Supreme Court Review Whether Private Attorney General Action Can Be Waived by Arbitration Agreement

CPR Speaks,

Continuing its focus on arbitration, the U.S. Supreme Court yesterday granted certiorari in Viking River Cruises v. Moriana, No. 20-1573, where the question presented is whether the Federal Arbitration Act requires enforcement of an arbitration agreement that waives a signatory’s ability to bring a labor law claim on behalf of California labor law agencies in court pursuant to California’s Private Attorneys General Act (PAGA).

The official issue presented:

Whether the Federal Arbitration Act requires enforcement of a bilateral arbitration agreement providing that an employee cannot raise representative claims, including under the California Private Attorneys General Act.
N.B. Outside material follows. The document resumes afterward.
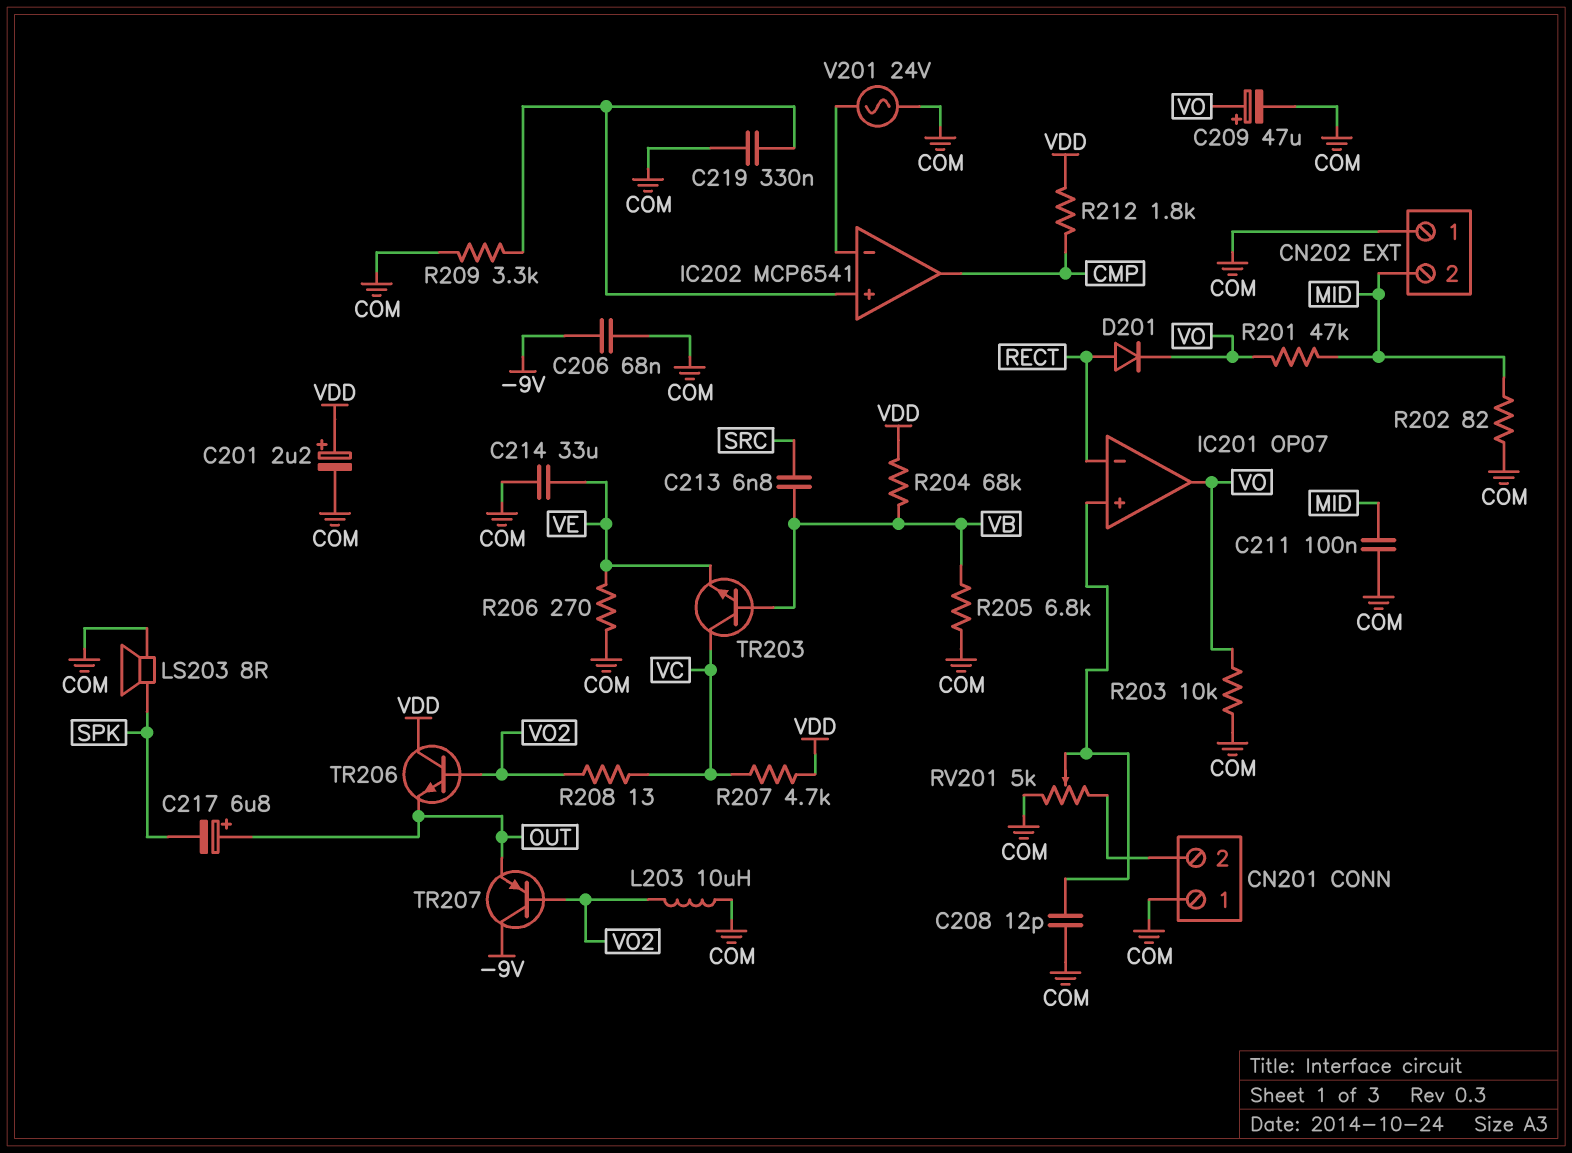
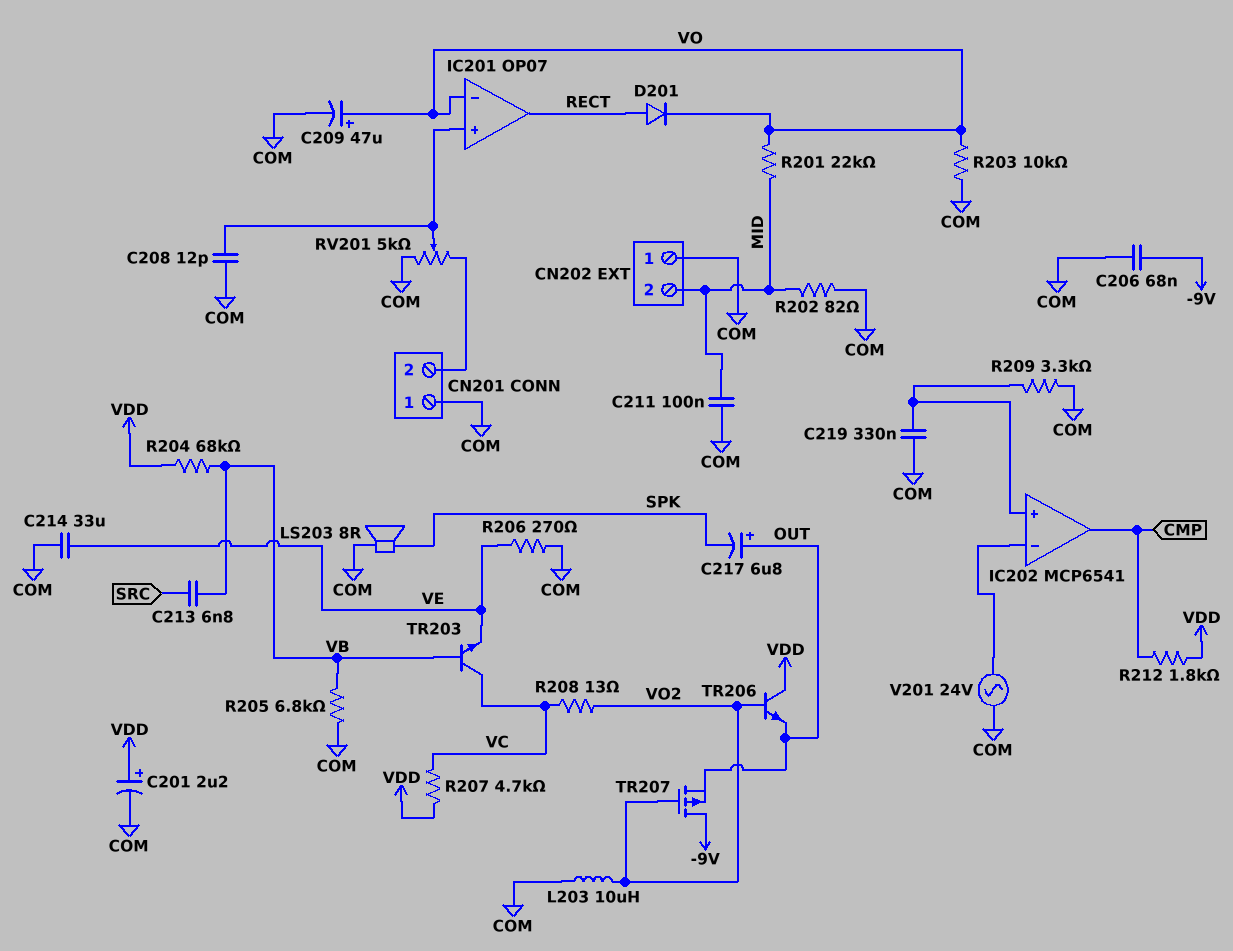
IC201 pin in-: RECT -> VO
IC201 pin out: VO -> RECT
R201: 47k (MID, VO) -> 22k (MID, VO)
TR207: PNP (B VO2, C -9V, E OUT) -> PMOS (G VO2, D -9V, S OUT)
PAGA enables an individual employee to seek a court judgment for breach of California labor laws as a “private attorney general” on behalf of the state of California.

An employee bringing a PAGA action does so as the “proxy” or “agent” of California’s labor law enforcement agencies, who are the real parties in interest. A successful employee-plaintiff may obtain civil penalties under PAGA for violations committed against similarly placed employees, Cal. Lab. Code § 2699(g)(1), just as the state could if it brought the enforcement action directly. Civil penalties recovered in a PAGA representative action must be allocated 75% to the state enforcement agency and 25% to the aggrieved employee. Cal. Lab. Code § 2699(i).

California state courts, and federal courts applying the California law, have held that a PAGA representative claim in court cannot be overcome by an arbitration agreement. Employers consider that jurisprudence to be contrary to U.S. Supreme Court precedent.

The Supreme Court will now take up that issue for review.

The Court’s docket page for Viking River Cruises with filings is linked above. The Scotusblog page containing the lower court opinion and amicus briefs can be found here.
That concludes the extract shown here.